Nos últimos tempos temos ouvido muito falar sobre morte. Mais do que comumente.
Depois que a pandemia se instalou é uma das palavras que mais ouvimos, na mídia, redes sociais, conversas paralelas, em pequenos grupos, em casa, no noticiário em geral.
O avanço da pandemia é feito pela contabilização das mortes. A cada dia, um novo número. No município, no estado, no país, no mundo.
O maior temor: a morte!
E quando ela se impõe veementemente, impõe-nos também a necessidade de falar sobre ela, mais do que nunca.
Há tempos não ouvimos falar de tantas mortes ocorrendo massivamente. As últimas notícias datam do século passado, em situações similares de pandemia e atrocidades acometidas pelo homem.
Evitamos a todo custo falar sobre a morte. Esse assunto ainda é tabu em nossa sociedade, mas diante de situações como a que vivenciamos ela se impõe.
E contrariamente do que se espera – falar dela com naturalidade – como algo que faz parte do ciclo vital, quando ela vem de forma tão avassaladora parece que é banalizada. É esse o cuidado que temos que tomar.
A morte não é para ser nem banalizada, nem esquecida. Quando falamos de morte falamos de vida, pois uma não existe sem a outra. Uma está contida na outra.
Vivenciamos mais tempo com a vida, a morte é um instante que dela faz parte.
Por mais que tentemos negar e evitar, cedo ou tarde vivenciaremos sua chegada.
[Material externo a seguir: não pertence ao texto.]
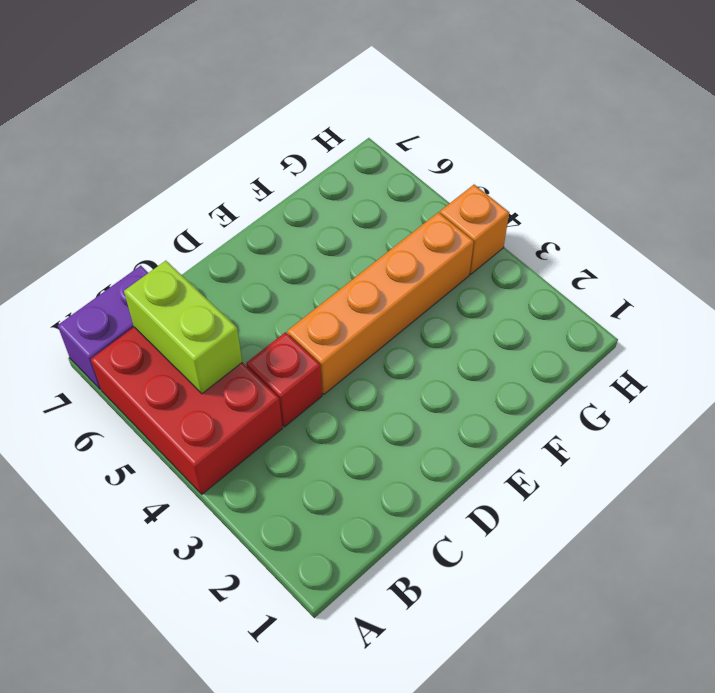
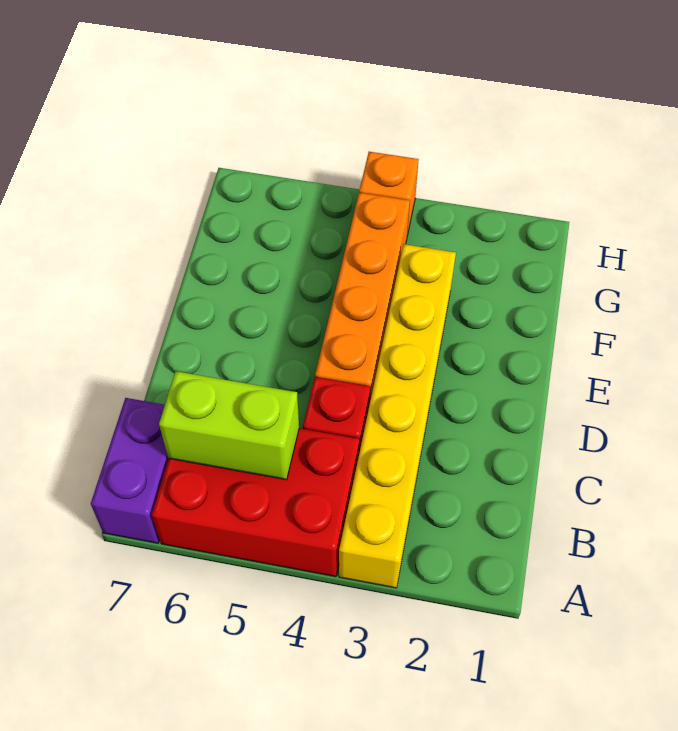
none -> yellow brick A3:F3 level 1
E não é o fato de estarmos falando dela que faz com que ela se avizinhe com maior rapidez, como muitos pensam.
Vivenciamos pequenas mortes no nosso dia a dia. As perdas fazem parte do nosso cotidiano, da nossa trajetória de vida. Células morrem no nosso corpo todos os dias, dando lugar a outras para continuar a manutenção da nossa fisiologia. Perdemos empregos, relações terminam, mudanças bruscas de local de trabalho ou moradia, dentre outras transformações e rompimentos. Não são estes fatos pequenas mortes? Representações de finitudes? Afinal nada é eterno em nossa existência.
A morte ainda é encarada como inimiga, algo a ser temido e combatido, principalmente na área da saúde entre alguns profissionais da área, que em sua formação acadêmica, muitas vezes são treinados muito para curar e pouco para cuidar. E o momento da morte se encaixa nesse último processo. A morte é para ser cuidada, acolhida, assim como aqueles que a vivenciam.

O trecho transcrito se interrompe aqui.